The two Lucans are typical of Spark, raising the question of how, after all this time, anyone can be certain which is the genuine article:

“If one of us were caught, it would always be the other, the absent Lucan, who would be the real one.”

It is even proposed at one point that neither are real, and “Lucan could be dead while the conspiracies to elude the law continue.” The advantage of pretending to be Lucan lies in collecting “from the aiders and abettors,” those “benefactors” who continue to fund him.

Wolf is prevented from immediately reporting Lucan to the police as she believes he has knowledge of her own background – and, in particular, her time as a fake stigmatic, when she used her menstrual blood to convince gullible Christians that she had curative powers. (Both characters are also connected by blood – Lucan frequently states that there was “so much blood” when he killed the nanny). Spark places the two characters in parallel, though they come from opposite ends of the class spectrum, Wolf’s deceit originating from the fact that “she suddenly got very, very tired of being poor.” Not only are both on the run (Wolf in the sense that she has assumed a new identity, though later in the novel she literally goes on the run by disappearing from Paris), but both were sustained in their crime by the belief of others. Wolf argues that, “I caused miracles. I really did cure these people,” and we are told:

“When she was finally exposed, a great number of her followers, mainly poor people, refused to believe what the newspapers reported.”
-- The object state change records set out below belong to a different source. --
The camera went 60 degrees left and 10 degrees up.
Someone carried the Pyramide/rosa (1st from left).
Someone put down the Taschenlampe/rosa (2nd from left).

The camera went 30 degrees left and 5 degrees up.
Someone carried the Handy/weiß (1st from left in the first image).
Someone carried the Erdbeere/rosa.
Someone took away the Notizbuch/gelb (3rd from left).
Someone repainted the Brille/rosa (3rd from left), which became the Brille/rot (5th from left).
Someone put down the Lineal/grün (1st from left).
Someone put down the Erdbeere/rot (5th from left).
Lucan, too, inspires belief in others, the rich rather than the poor, and based on class rather than religion. Maria Twickenham, whose husband helped Lucan escape, tells her daughter he got away “on the sheer strength of his own hypnotic act.”

“His proposition was: I am a seventh Earl, I am an aristocrat, therefore I can do what I like, I am untouchable.”

As Lucan tells Wolf, “People like us don’t go to prison,” regarding the murder as “a bungle like any other bungle.” Wolf eventually concludes that “Being an earl, full stop, is madness” in what is perhaps Spark’s finest skewering of the upper classes.

The novel is, of course, filled with hide and seek chases: while Wolf’s boyfriend tries to find Wolf by questioning her patients (she has gone into hiding from Lucan), Maria’s daughter, Lacey, is looking for Lucan, always just one step behind, including following his car unawares for miles. Lucan and Walker also fear that the other will give them the slip as the money begins to run out. As everything comes full circle, Lucan begins to see Walker as an obstacle, and symbol of his bad luck, like his wife:

“Walker was a card to be played in this gambling-den of life; not an ace card, merely a card.”

Spark arranges a suitably ironic fate for Lucan, one that is fitting, as ridiculous as he is, but not silly – Spark is never silly. Spark’s late novels may be lighter, perhaps even warmer, than her middle period, but they have lost none of their wit and power. Her killer instinct remains, and, unlike Lucan, she is not likely to miss the target.